Numerous proposals are presented in the prior art for upgrading poor quality feeds for the removal of contaminating metals and Conradson carbon contributing components. These proposals include the combination of one of more of vacuum distillation, solvent extraction, hydrotreating and complexing with added solid metals either catalytic or non-catalytic in function. However, these various proposals are all criticized as economically unattractive when processing high cost crude oil. Thus, in order to reduce the economics of the process and yet increase the yield or more desired products from the total barrel of high cost crudes other processing innovations are desperately needed.

The prior art of U.S. Pat. Nos. 2,472,723 Peet; 2,956,004 Conn et al and 3,146,188 Gossett all address themselves to techniques for upgrading poor quality crudes by a combination operation involving decarbonizing and demetallizing the high boiling residual oil feed and subjecting an obtained gas oil feed of improved quality to fluid catalytic cracking.

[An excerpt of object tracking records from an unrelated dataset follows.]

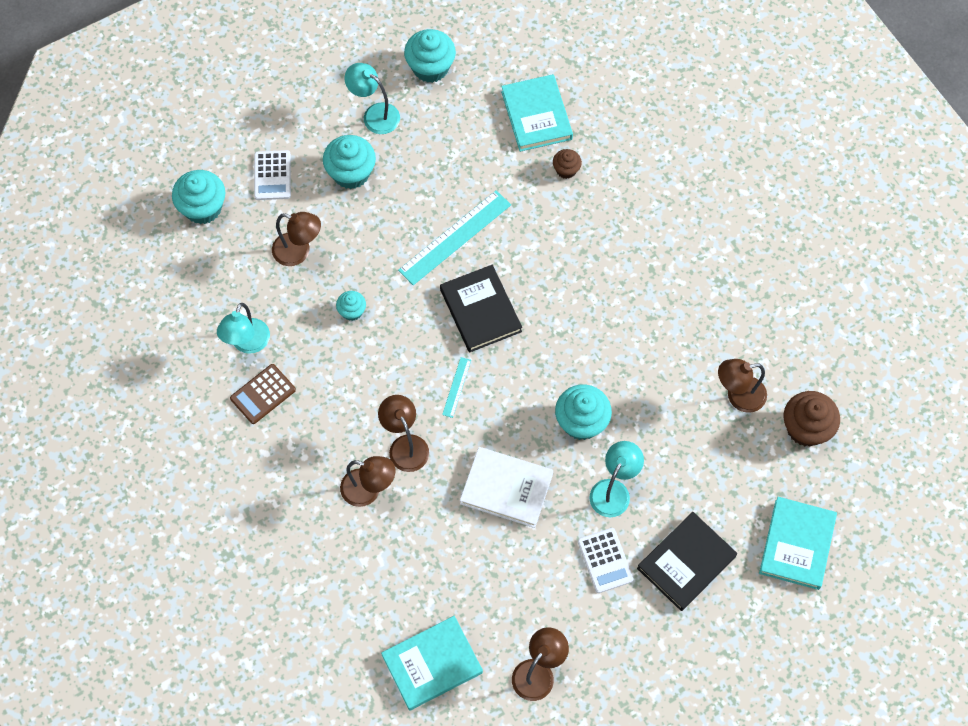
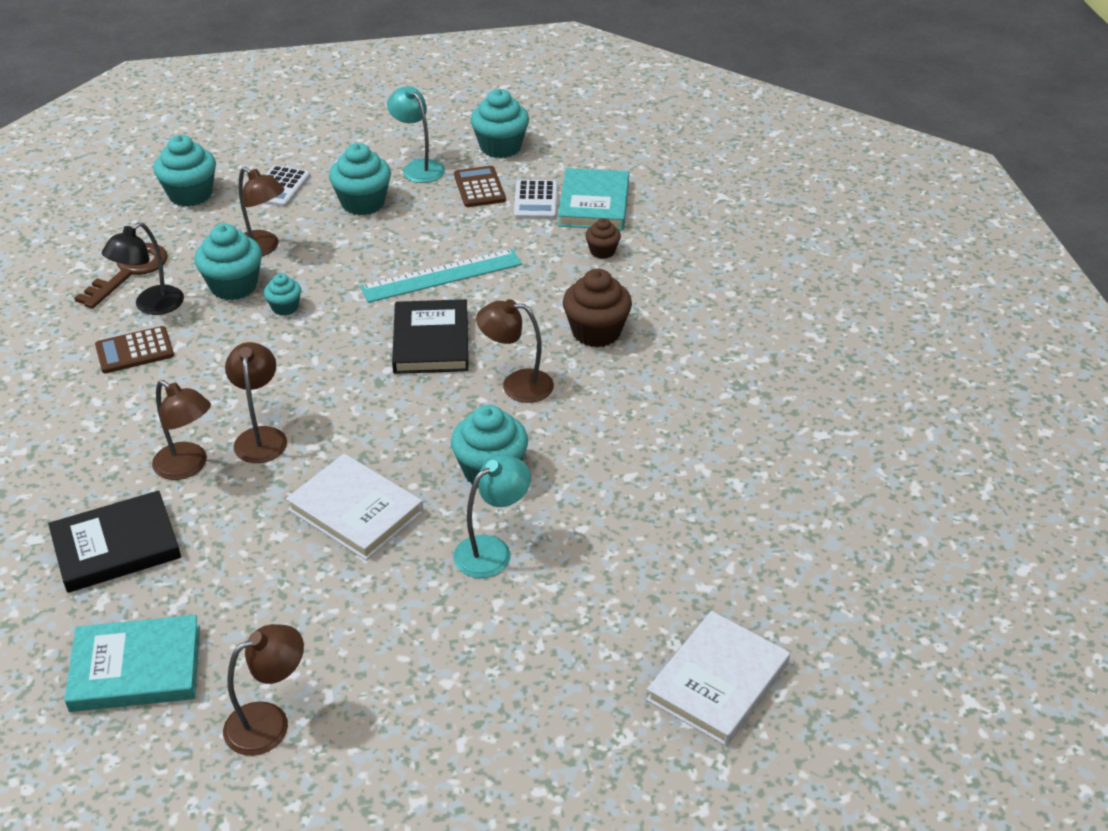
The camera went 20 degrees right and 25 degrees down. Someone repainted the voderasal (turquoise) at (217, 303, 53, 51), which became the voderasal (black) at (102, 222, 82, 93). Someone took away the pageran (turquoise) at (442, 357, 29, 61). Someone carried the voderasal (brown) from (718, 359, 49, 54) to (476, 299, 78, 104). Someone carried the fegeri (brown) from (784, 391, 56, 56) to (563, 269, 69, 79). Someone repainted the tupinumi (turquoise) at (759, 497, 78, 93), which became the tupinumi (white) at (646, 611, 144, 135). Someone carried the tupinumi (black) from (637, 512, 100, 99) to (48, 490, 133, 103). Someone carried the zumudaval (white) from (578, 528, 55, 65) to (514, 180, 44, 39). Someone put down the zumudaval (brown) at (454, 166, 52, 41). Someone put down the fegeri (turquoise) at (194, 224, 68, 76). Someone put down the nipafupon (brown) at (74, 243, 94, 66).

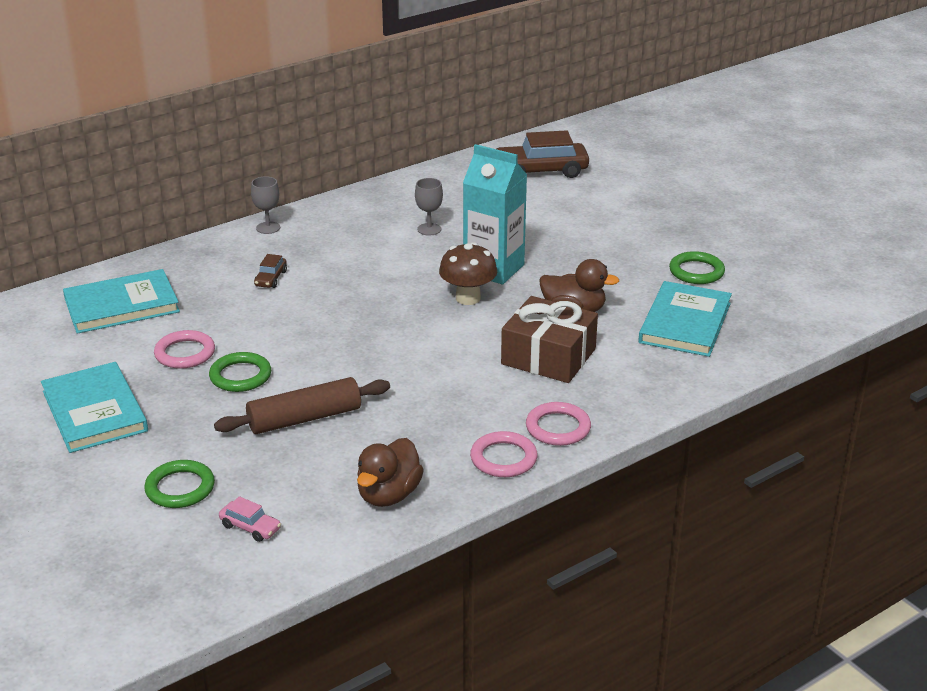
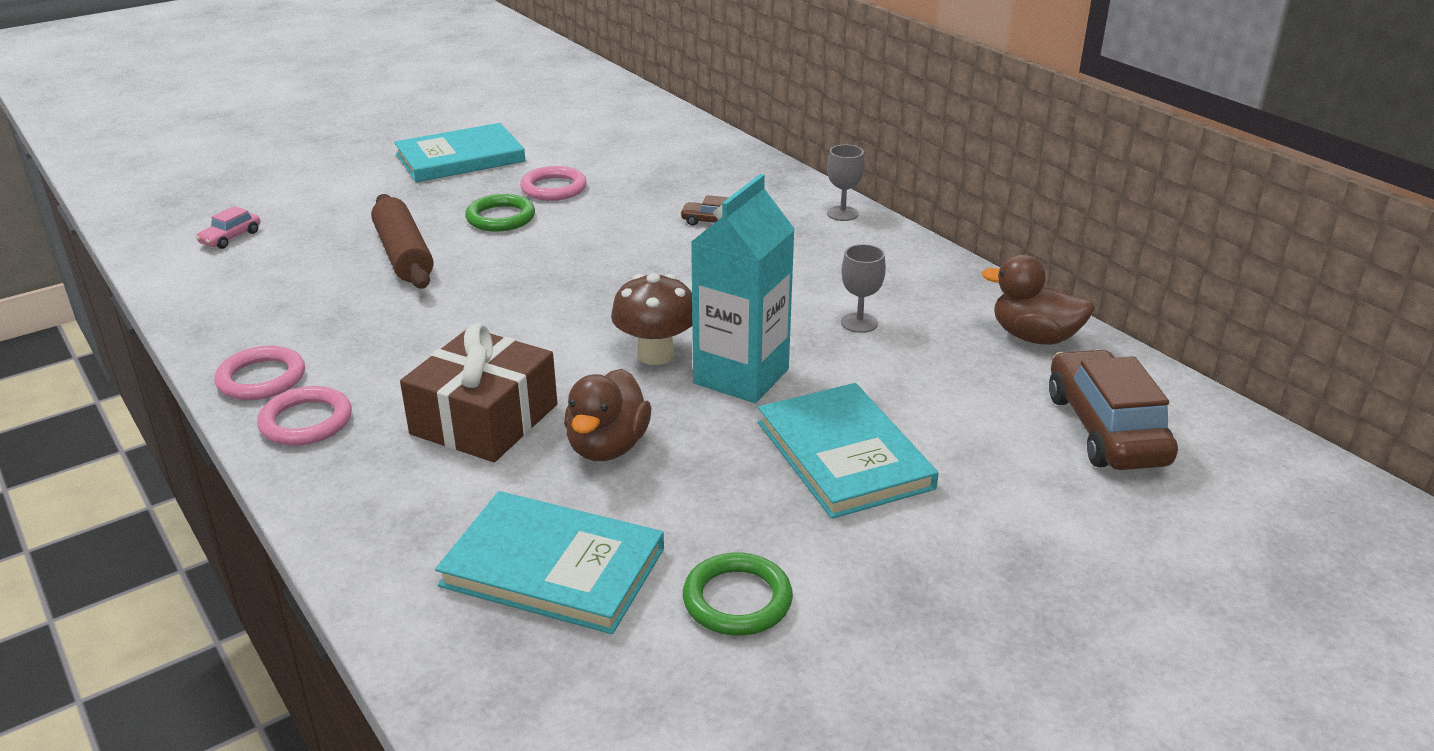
The camera went 90 degrees right and 0 degrees up. Someone carried the tupinumi (turquoise) from (63, 269, 117, 65) to (758, 383, 181, 136). Someone carried the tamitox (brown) from (357, 438, 67, 69) to (982, 254, 113, 91). Someone took away the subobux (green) at (144, 460, 71, 48).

However, each of these operations also embody steps which are economically unattractive in the present day requirements for upgrading the bottom of the crude barrel.

The present invention addresses itself particularly to a more efficient and economic upgrading of poor quality crude oil and particularly that portion of the crude barrel boiling above atmospheric gasoline including middle distillate, gas oils and the resid portion of the crude barrel boiling above 1000 F. and more particularly that portion boiling above 1025 F. Thus, the inventive concepts of the present invention include eliminating or reducing all uneconomic processing steps heretofore relied upon for upgrading topped crude oil and residual portions thereof in the production of more useful products including gasoline, gasoline precursors and light cycle oils.

SUMMARY OF THE INVENTION

This invention is directed to an efficiently improved method and means for reducing dry gas and coke make as well as capital and operating costs of a combination process for effecting upgrading and conversion of reduced crudes and residual portions of crude oils to gasoline boiling range products and light fuels. More particularly, the invention is directed to a combination operation comprising a first stage decarbonization and demetallization of residual oils comprising metal contaminants and Conradson carbon producing components boiling above 1050 F. to produce vaporous product of visbreaking which are thereafter immediately contacted in the absence of cooling or produce separation with a high activity crystalline zeolite cracking catalyst in a second stage under conditions providing gasoline, gasoline precursor and light cycle oils. Of particular interest is the fact that the combination operation of this invention eliminates substantial processing equipment for the condensation and heating of products between stages as well as the recovery of certain special fractions thereof to be thereafter processed in a downstream catalytic cracking operation. According to the operating concept this eliminates heat losses and expensive processing equipment as well as operating expense thereof, lowers coke and dry gas make in combination with increasing the useful liquid products from the crude barrel. In yet another aspect, hydrogen produced in the first stage visbreaking operation is cascaded and used in the second stage crystalline zeolite catalytic cracking operation comprising hydrogen transfer activity. Thus the combination operation of this invention is substantially thermally more efficient by reducing heat losses encountered in known and disclosed prior art processes.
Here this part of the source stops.